I have been eating loads of walnuts in the last year after learning they had the most optimal 3:6 ratio. Now I can see that while their 3.6 ratio is the best of all the nuts, the total amount of 6 is actually quite high compared to most other nuts.
So my question is: What is more important, the amount of omega 6 consumed in the diet, or the ratio of 3 to 6?
Thanks!!
Here some update about the strange symptoms I was having descried in my previous post. The numbness evolved gradually into travelling pain across my fingers. It is not so much that my joints hurt, but it felt as if by bones were hurting, every day a different one. In addition, there were some pins and needled sensations in fingers and my fingertips felt really sensitive. After a while the same symptoms appeared in my feet. Also both my hand and feet were at this point really cold during the day and very hot when I went to bed. And if all of this it wasn´t bad enough, I gradually lost all my appetite, I felt really tired and it was as if I was freezing inside. At this point I was panicking.
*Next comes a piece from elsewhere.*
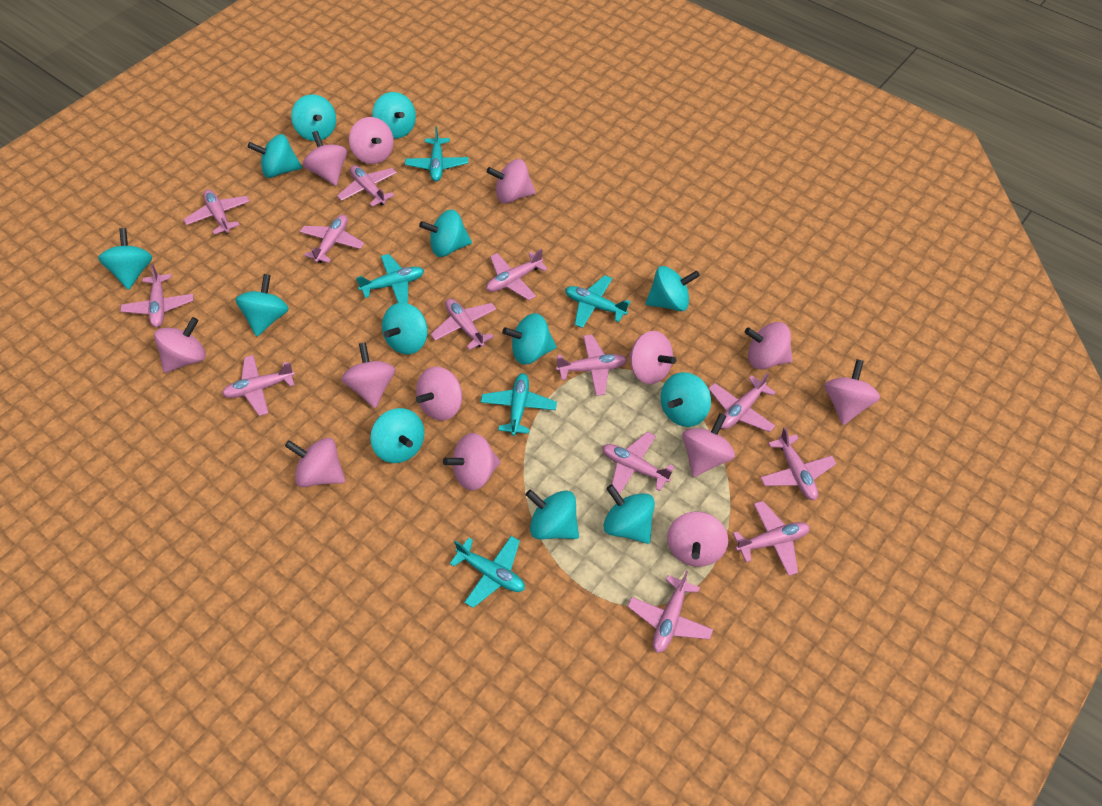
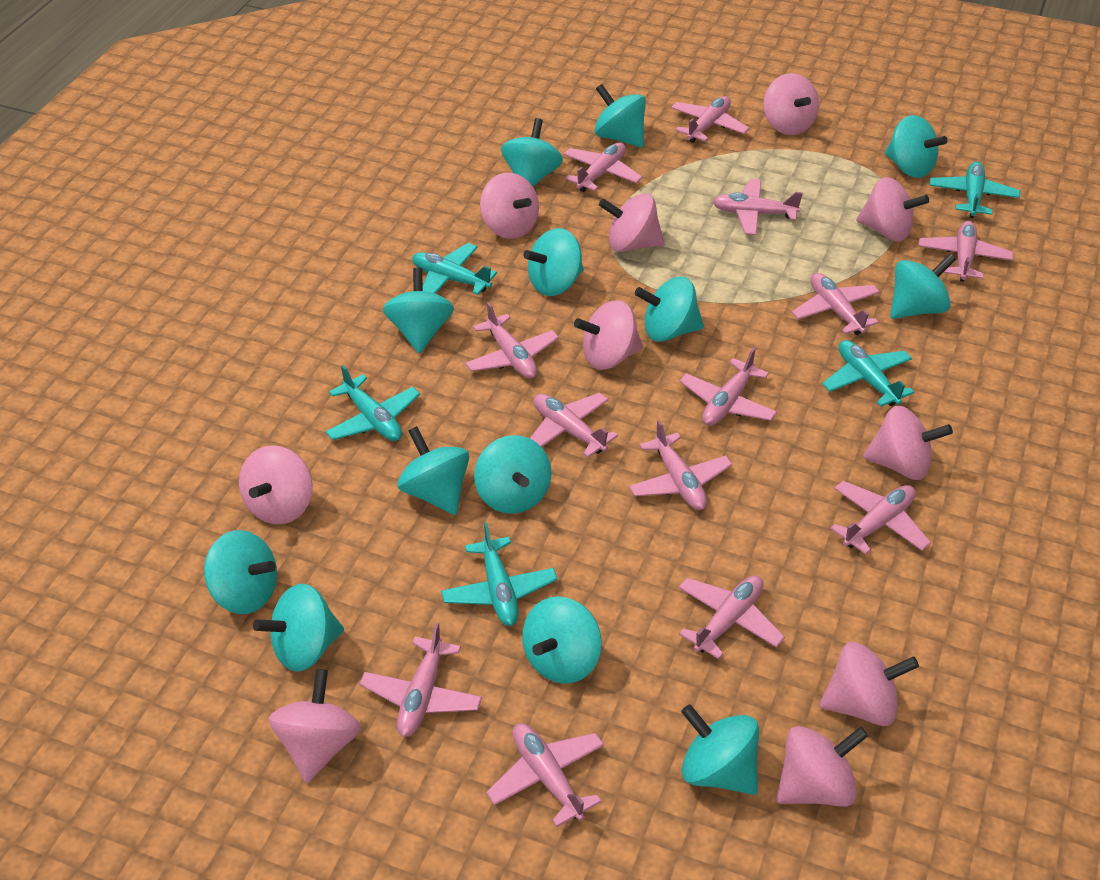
pink spinning top: 13 -> 10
To remedy my problems, I tweaked my diet this and that way, but nothing helped. But somehow I still thought that it must be diet, because all this started happening to me when I changed my diet pretty drastically toward a more paleo type of eating. So one day out of desperation I grabbed a pack potato chips baked in sunflower oil just to eat something. I wasn´t expecting this to help my hand and feet. I was just trying to find something I still could eat because I started to lose weight pretty fast as a consequence of having no appetite at all. The same evening the pins and needles sensations subsided substantially and my hands and feet felt less hot than in the days before! Now I do think there is a strong argument for not cooking with vegetable oils due to them easily becoming rancid, so I was thinking maybe if I was to eat sunflower seeds instead, it should still do the trick. Today, after a week of eating sunflower seeds every day, my appetite is close to normal, I feel much less tired, my hand and feet are much better – no pain, they don’t get really hot in the night, although they are still quite cold during the day. Needles to say, I’m elated!
Please, please if there is someone out there who had a similar experience or any experience (good or bad) with sunflower seed or oil, share it with me. I still don’t understand was going on with me. Is it possible that I had a omega 6 deficiency? What you always hear is that it is omega 3 deficiency you should worry about. What omega 6 deficiency might lead to is almost never mentioned. I have found some mention of omega 6 deficiency leading to anorexia, joint pain, dry skin –this I have also noticed- , but the info about this on the internet very scarce. Or is it something else in sunflower oil /seeds that was responsible??? I was eating meat the whole time, that is, until I was still able to eat. Meat is supposed to be high in omega 6 if it is not grass fed and most of what I was eating was not grass fed.
This is also a cautionary tale. Be very careful when changing your diet drastically, because it might have unintended consequences, not all of it positive.